**AIM OF THE EXERCISE**
Give back the line containing "text: (97, 150) -> (52, 119), 上昇時間 -> テーブル高サ" along with every line after it, exactly, until the entries end.

**SOURCE DATA**
=-=-=-=-=
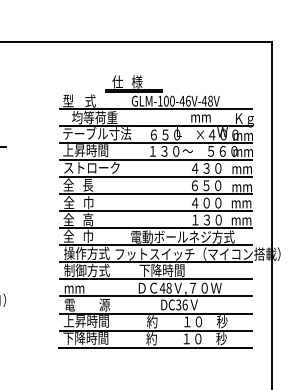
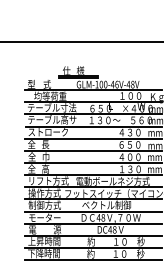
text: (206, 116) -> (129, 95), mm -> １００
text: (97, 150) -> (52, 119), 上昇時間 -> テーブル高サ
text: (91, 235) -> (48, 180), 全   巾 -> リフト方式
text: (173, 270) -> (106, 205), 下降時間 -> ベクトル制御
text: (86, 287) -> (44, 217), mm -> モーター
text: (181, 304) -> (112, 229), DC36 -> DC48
=-=-=-=-=
**WORKED SOLUTION**
text: (97, 150) -> (52, 119), 上昇時間 -> テーブル高サ
text: (91, 235) -> (48, 180), 全   巾 -> リフト方式
text: (173, 270) -> (106, 205), 下降時間 -> ベクトル制御
text: (86, 287) -> (44, 217), mm -> モーター
text: (181, 304) -> (112, 229), DC36 -> DC48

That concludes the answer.